A dare notizia della morte di Domenico, la direzione strategica del Monaldi.

Domenico, dopo due mesi di battaglia, ha perso per la vita. La prognosi infausta era stata fornita nella giornata di ieri, con il peggioramento repentino delle sue condizioni di salute. Stamattina è stato il cardinale Mimmo Battaglia, arcivescovo di Napoli, a somministrargli l’estrema unzione alla presenza della mamma Patrizia.

Mamma Patrizia: “Sono stata con lui fino all’ultimo”

“Mi hanno chiamata stanotte, verso le 4, dicendomi che la situazione stava peggiorando, perché la macchina, l’Ecmo, stava iniziando a rallentare. Sono rimasta fino all’ultimo, fino a quando si è dovuta spegnere la macchina: ed è finita”.

Lo ha detto a “Mi Manda Rai Tre” Patrizia Mercolino, la mamma del piccolo Domenico.
“Lunedì andrò a firmare dal notaio per fare una fondazione a nome di Domenico, se ne occuperà il mio avvocato: voglio farlo perché Domenico non sia dimenticato e per aiutare altri bambini”, ha detto ancora la mamma del bimbo.
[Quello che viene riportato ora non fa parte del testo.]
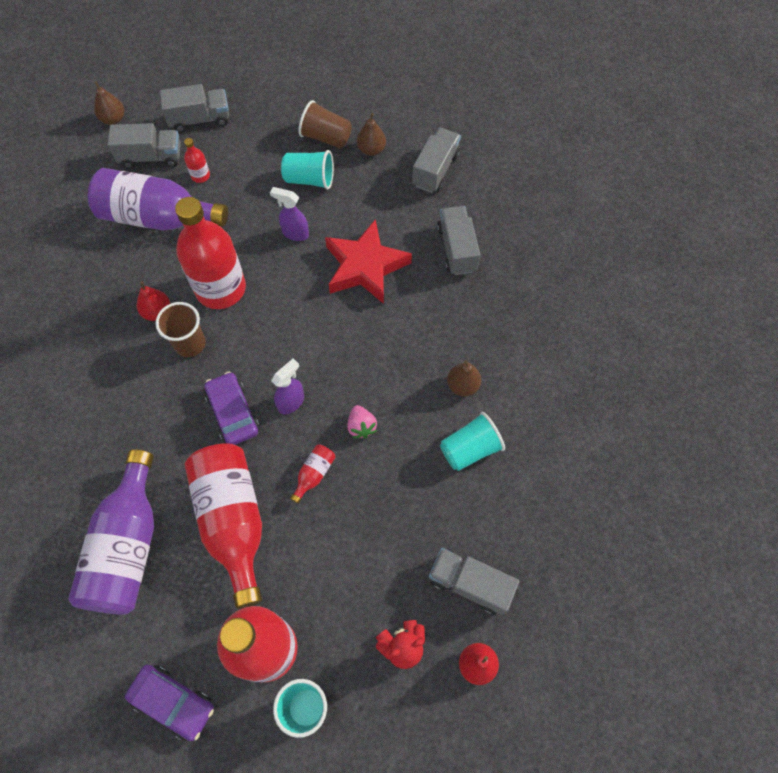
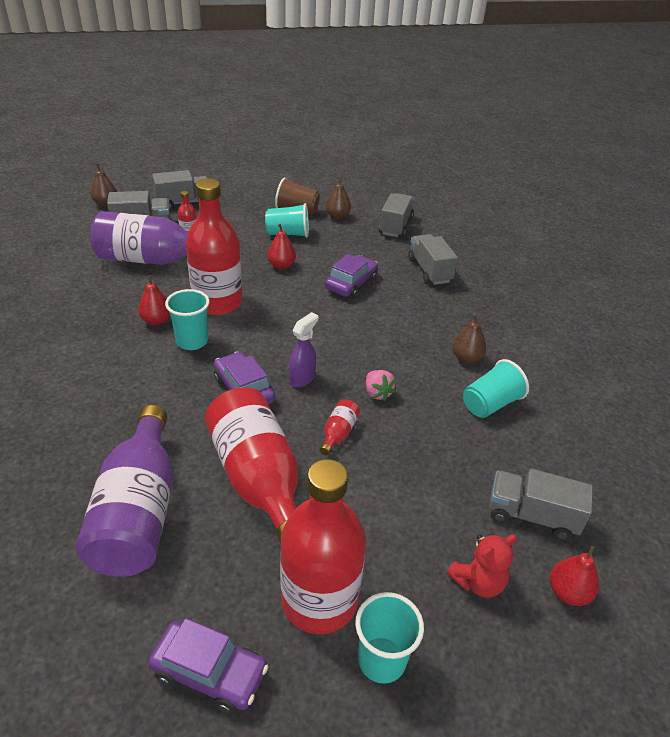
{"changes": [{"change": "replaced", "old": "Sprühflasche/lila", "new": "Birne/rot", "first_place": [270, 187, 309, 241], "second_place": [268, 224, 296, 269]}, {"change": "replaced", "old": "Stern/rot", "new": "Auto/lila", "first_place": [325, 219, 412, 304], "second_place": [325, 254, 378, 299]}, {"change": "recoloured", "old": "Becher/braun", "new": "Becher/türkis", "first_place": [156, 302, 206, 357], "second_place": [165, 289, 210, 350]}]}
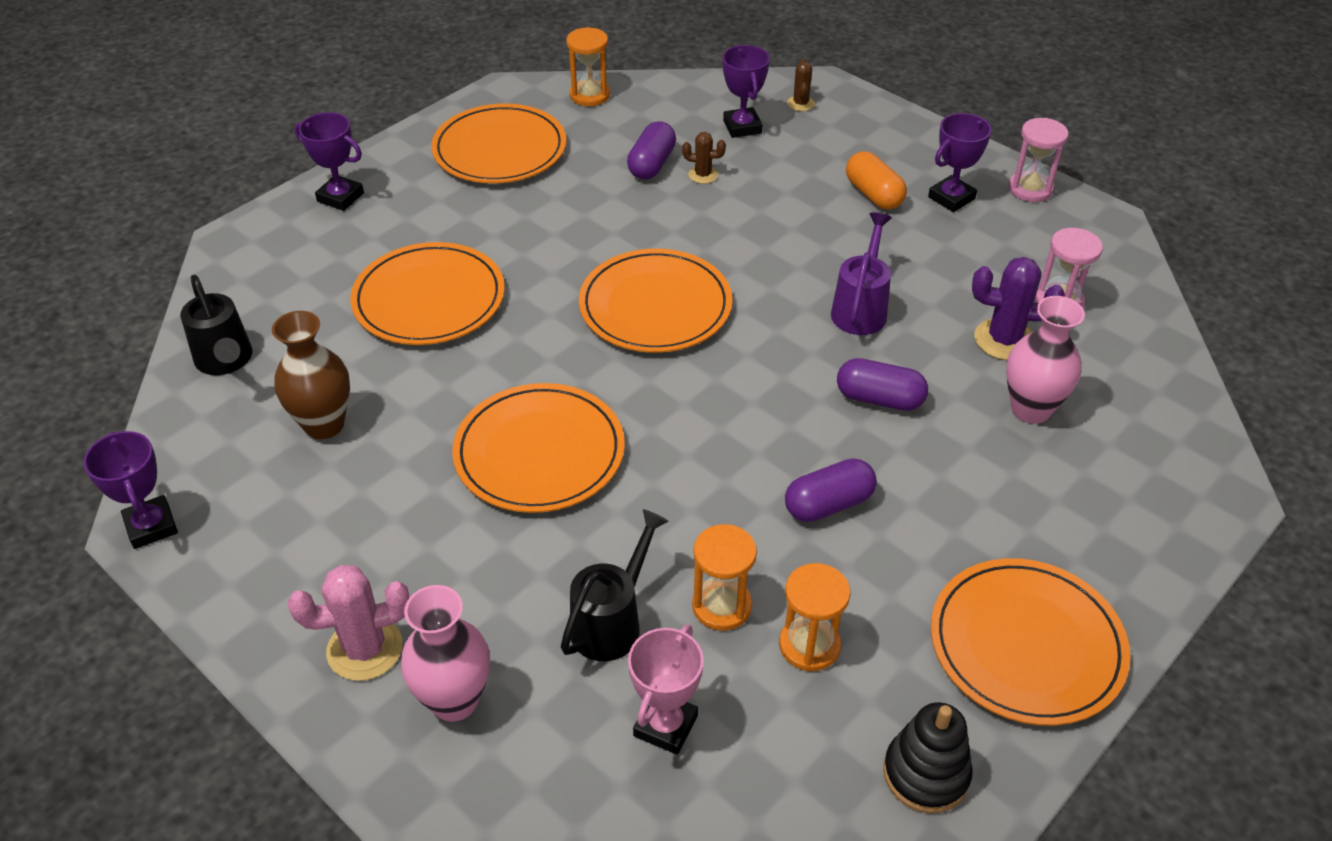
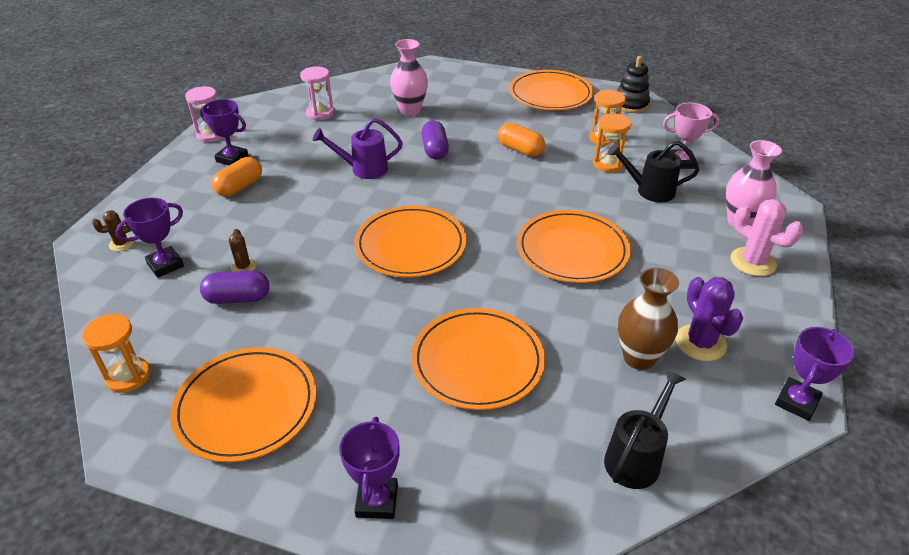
{"changes": [{"change": "moved", "old": "Kaktus/lila", "first_place": [972, 257, 1065, 360], "second_place": [675, 277, 743, 361]}, {"change": "recoloured", "old": "Kapsel/lila", "new": "Kapsel/orange", "first_place": [785, 459, 877, 522], "second_place": [498, 123, 545, 157]}]}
Si aggrava la posizione degli indagati

Con il decesso del piccolo Domenico si aggrava la posizione dei sei sanitari indagati (a cui a breve se ne dovrebbero aggiungere anche altri) i quali, in vista dell’autopsia che dovrebbe essere disposta a breve dalla Procura di Napoli, dovranno ora rispondere del più grave reato di omucidio colposo al posto delle lesioni colpose gravi finora ipotizzate.
Il prossimo passo degli inquirenti della VI sezione (sostituto procuratore Giuseppe Tittaferrante, procuratore aggiunto Antonio Ricci) sarà disporre il sequestro della salma del bimbo, vittima di un trapianto fallito lo scorso 23 dicembre e rimasto in coma fino alle prime ore di stamattina. E al termine dell’esame autoptico il muscolo cardiaco sarà posto sotto sequestro in vista degli accertamenti medici che verranno disposti dagli investigatori.
I carabinieri del Nas di Napoli (coordinati dal comandante Alessandro Cisternino) sono già nell’ospedale Monaldi, dove il piccolo era in vita solo grazie all’Ecmo, il macchinario che l’ha tenuto finora in vita.